DEBOUT SUR LA MONTAGNE

De Sébastien Betbeder-France-1h48. Avec William Lebghil, Izïa Higelin, Bastien Bouillon, Jérémie Elkaïm, Guillaume Labbé, Estéban et Laetitia Spigarelli.

Une comédie originale avec un soupçon de fantastique sur des retrouvailles d’amitiés d’enfance :

Sébastien Betbeder est le réalisateur de « l’homme de 2 automnes 3 hivers » et de « Marie et les naufragés ». Son cinéma repose sur une constance : des personnages qui donnent ton et rythme à un récit. Il tisse ainsi un lien fort avec les spectateurs.

« Debout sur la montagne » met en scène les retrouvailles de 3 amis d’enfance qui ont grandi ensemble dans un village de montagne. Puis ils se sont éloignés en partant dans des directions différentes. À l’occasion de l’enterrement du frère d’un des 3 amis, ils se retrouvent. Ils vont alors refaire plus ou moins leur ancien trio d’enfance entre mélange de souvenirs forts et de leur vie adulte, avec ses impasses. Que retrouve-t-on finalement de l’enfance et qu’apporte-t-elle encore aux adultes, malgré les aléas, les épreuves, les errements ?

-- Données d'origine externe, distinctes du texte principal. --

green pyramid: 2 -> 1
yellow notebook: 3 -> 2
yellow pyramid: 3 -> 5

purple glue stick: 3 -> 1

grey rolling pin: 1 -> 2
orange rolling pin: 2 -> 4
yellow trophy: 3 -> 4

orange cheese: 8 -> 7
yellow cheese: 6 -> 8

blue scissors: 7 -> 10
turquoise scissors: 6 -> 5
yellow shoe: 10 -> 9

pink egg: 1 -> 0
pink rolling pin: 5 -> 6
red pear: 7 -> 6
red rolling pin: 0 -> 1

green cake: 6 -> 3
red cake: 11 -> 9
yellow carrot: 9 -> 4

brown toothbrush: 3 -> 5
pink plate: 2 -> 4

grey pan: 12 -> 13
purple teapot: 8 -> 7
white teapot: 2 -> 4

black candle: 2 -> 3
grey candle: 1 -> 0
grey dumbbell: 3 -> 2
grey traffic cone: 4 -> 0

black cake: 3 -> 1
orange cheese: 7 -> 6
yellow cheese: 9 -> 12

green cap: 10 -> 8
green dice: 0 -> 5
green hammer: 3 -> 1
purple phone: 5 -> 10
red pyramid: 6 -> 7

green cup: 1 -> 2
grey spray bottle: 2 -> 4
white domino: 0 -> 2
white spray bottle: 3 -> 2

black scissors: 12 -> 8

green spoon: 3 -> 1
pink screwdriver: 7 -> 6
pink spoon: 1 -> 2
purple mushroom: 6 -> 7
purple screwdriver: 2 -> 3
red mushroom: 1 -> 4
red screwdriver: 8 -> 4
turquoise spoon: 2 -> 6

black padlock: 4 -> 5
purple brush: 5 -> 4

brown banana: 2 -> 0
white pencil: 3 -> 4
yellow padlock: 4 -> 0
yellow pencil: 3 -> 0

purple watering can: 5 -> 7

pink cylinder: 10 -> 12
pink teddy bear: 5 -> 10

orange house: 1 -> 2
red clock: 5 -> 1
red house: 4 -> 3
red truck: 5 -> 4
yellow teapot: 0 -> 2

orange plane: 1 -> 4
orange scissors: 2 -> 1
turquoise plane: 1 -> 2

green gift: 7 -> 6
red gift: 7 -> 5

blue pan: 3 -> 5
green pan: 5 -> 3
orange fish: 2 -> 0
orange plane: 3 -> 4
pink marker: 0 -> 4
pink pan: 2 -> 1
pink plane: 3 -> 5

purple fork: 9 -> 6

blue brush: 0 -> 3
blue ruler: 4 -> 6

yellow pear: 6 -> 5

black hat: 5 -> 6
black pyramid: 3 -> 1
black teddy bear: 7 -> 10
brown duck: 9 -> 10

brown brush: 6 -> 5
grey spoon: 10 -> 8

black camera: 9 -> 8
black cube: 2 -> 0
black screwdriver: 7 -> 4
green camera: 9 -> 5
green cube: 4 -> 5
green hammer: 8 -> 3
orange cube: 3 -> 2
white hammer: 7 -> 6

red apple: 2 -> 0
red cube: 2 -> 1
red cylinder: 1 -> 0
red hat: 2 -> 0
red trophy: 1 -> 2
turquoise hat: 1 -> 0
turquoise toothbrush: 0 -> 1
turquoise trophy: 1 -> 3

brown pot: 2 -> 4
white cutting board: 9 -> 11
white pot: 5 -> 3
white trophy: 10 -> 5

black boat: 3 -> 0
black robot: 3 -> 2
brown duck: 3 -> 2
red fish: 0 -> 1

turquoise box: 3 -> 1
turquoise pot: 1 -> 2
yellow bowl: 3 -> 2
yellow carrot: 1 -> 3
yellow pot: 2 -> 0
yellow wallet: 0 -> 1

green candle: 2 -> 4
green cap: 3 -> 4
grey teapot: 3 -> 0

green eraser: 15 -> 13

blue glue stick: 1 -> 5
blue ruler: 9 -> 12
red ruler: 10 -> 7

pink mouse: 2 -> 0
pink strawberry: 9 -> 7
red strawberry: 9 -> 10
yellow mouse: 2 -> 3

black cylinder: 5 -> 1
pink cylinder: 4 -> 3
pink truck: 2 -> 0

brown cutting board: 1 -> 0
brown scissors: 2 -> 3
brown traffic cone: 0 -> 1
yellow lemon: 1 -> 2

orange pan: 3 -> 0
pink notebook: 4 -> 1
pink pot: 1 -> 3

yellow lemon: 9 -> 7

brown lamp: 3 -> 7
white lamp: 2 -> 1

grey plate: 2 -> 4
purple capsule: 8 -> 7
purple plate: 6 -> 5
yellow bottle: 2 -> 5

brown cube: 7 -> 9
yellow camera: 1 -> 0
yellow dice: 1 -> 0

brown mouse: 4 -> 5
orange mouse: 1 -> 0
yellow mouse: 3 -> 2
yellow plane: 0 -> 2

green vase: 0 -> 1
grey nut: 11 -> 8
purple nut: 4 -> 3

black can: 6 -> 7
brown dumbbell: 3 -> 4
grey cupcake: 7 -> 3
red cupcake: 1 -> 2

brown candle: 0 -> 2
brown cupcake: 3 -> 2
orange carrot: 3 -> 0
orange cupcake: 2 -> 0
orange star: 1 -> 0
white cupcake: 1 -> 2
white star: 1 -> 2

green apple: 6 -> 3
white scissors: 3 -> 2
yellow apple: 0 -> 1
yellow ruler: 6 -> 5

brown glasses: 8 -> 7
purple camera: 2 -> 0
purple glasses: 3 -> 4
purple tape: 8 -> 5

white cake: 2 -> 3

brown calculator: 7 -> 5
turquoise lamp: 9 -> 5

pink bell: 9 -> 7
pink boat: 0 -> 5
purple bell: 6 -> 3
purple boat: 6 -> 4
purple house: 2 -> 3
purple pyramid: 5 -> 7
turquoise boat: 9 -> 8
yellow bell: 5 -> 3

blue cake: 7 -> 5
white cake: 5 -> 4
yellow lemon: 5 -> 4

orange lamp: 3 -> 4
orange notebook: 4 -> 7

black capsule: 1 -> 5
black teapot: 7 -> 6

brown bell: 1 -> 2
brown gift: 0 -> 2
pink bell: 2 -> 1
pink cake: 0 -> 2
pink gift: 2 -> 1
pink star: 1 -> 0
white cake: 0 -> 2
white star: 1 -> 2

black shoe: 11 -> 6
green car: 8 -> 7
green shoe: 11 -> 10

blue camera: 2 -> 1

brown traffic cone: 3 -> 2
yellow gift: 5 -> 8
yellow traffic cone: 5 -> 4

Betbeder emmène assurément chacun avec maitrise dans ce questionnement délicat, avec finesse, entre rires et larmes, épicé par un soupçon de fantastique…un peu comme un conte !

Le trio d’acteurs est très attachant et il est l’essence de ce film.

« Bastien Bouillon, fait de la gêne un joli philtre d’amour.

William Lebghil confirme qu’il peut émouvoir par son seul air éberlué.

Entre eux deux s’impose Izïa Higelin, avec son corps volcanique et sa voix de roc friable.

Mais comme tous les autres personnages du film, elle trouvera une place pour ne plus avoir peur du vide. » (Extrait de la critique de Guillemette Odicino, Télérama)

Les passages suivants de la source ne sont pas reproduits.